3abeer once wrote on her blog that she cooks and eats things that scare her cos then they dont scare her any more .

quite a nice way to live :P
 


It's fine to be scared and okay to be naive...just live your life in a way that gives you inner peace.
 


snocone I appreciate your comment as I always do, but I don't think there's anything to admire about my situation.

My ability to resist temptation is part faith, as my post said, but the bigger part of it is fear...

fear is the most useless emotion.

its not something to admire.

I admire people who live their lives, not recklessly, but live it in a fullfilling, satisfying way.

to me, that's something to admire.

Before, when I was in a more emotionally charged state, I was bursting with creativity. I could write. I could write for hours. Poems, novels, articles. everything...

and now, I'm just numb. and nothing is coming.

I hate that.

skunk people think that faith and reason are mortal enemies, but they're not.

Faith means believing in something you can't prove, something you can't see.

some people think there's no reason to believe in something so intangible.

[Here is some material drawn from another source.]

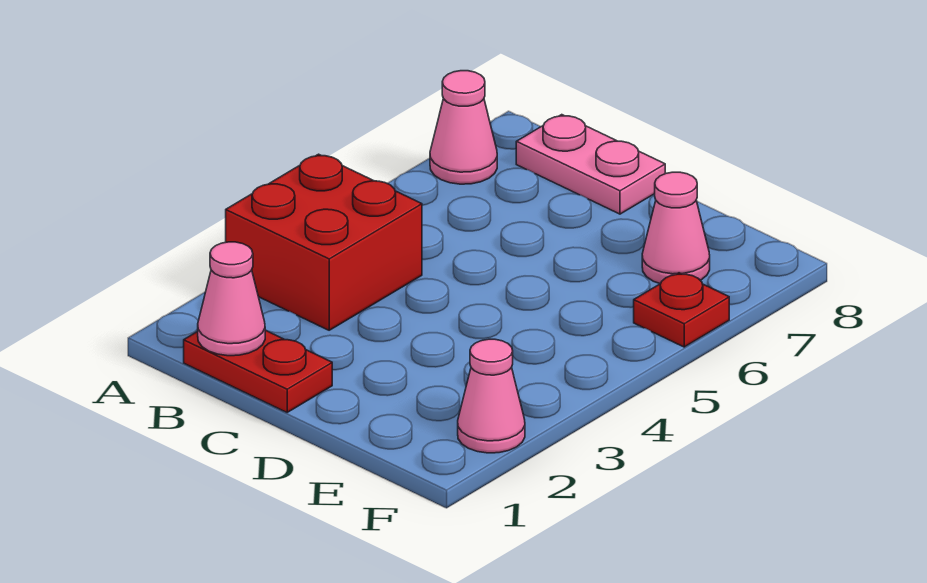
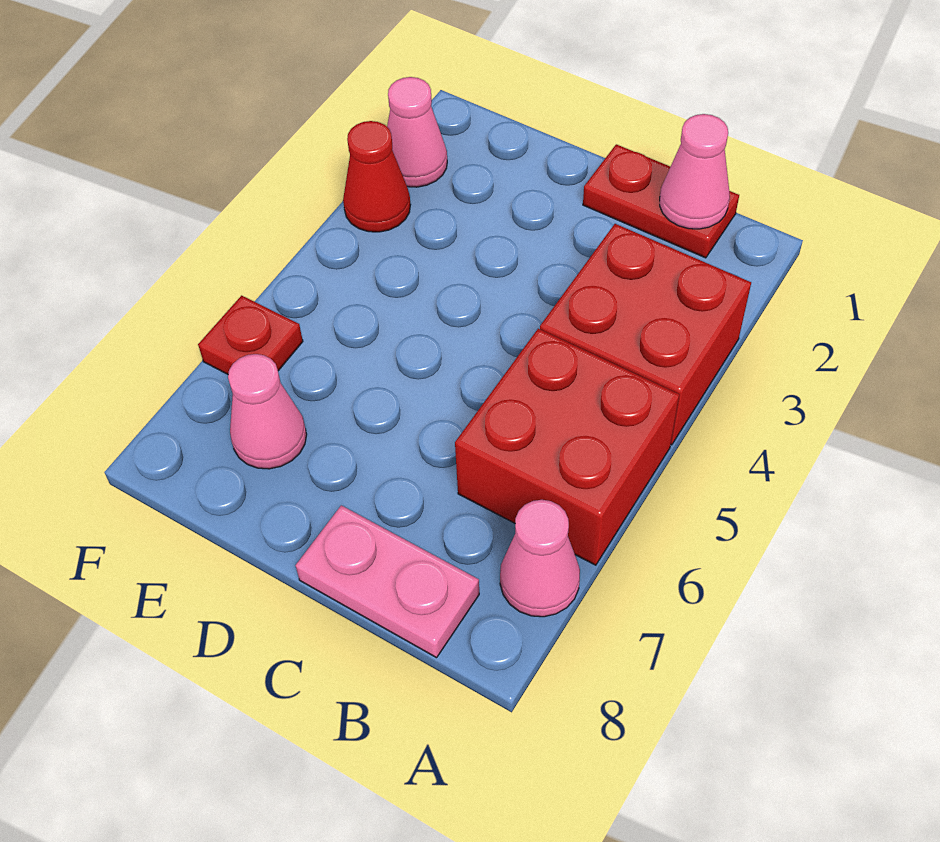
none -> red brick A5:B6 level 1
none -> red cone F3 level 1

but eventually, with enough faith, you get a feeling. A feeling of security. of certainty. A feeling that someone, somewhere approves of you.

That feeling does not defy reason. it transcends it.

its my love and hate of that feeling that has me in this situation.

I'm tired. I'm tired of waiting for my reward.

mia thanx mia. Its just that sometimes that's easier said than done.
 


Don't be afraid as long as ur doing ur duty...God is with us always...
 


Nothing's wrong with faith. It keeps us going when we're in hopless situations, but I don't think it should drive excitement out of our lives.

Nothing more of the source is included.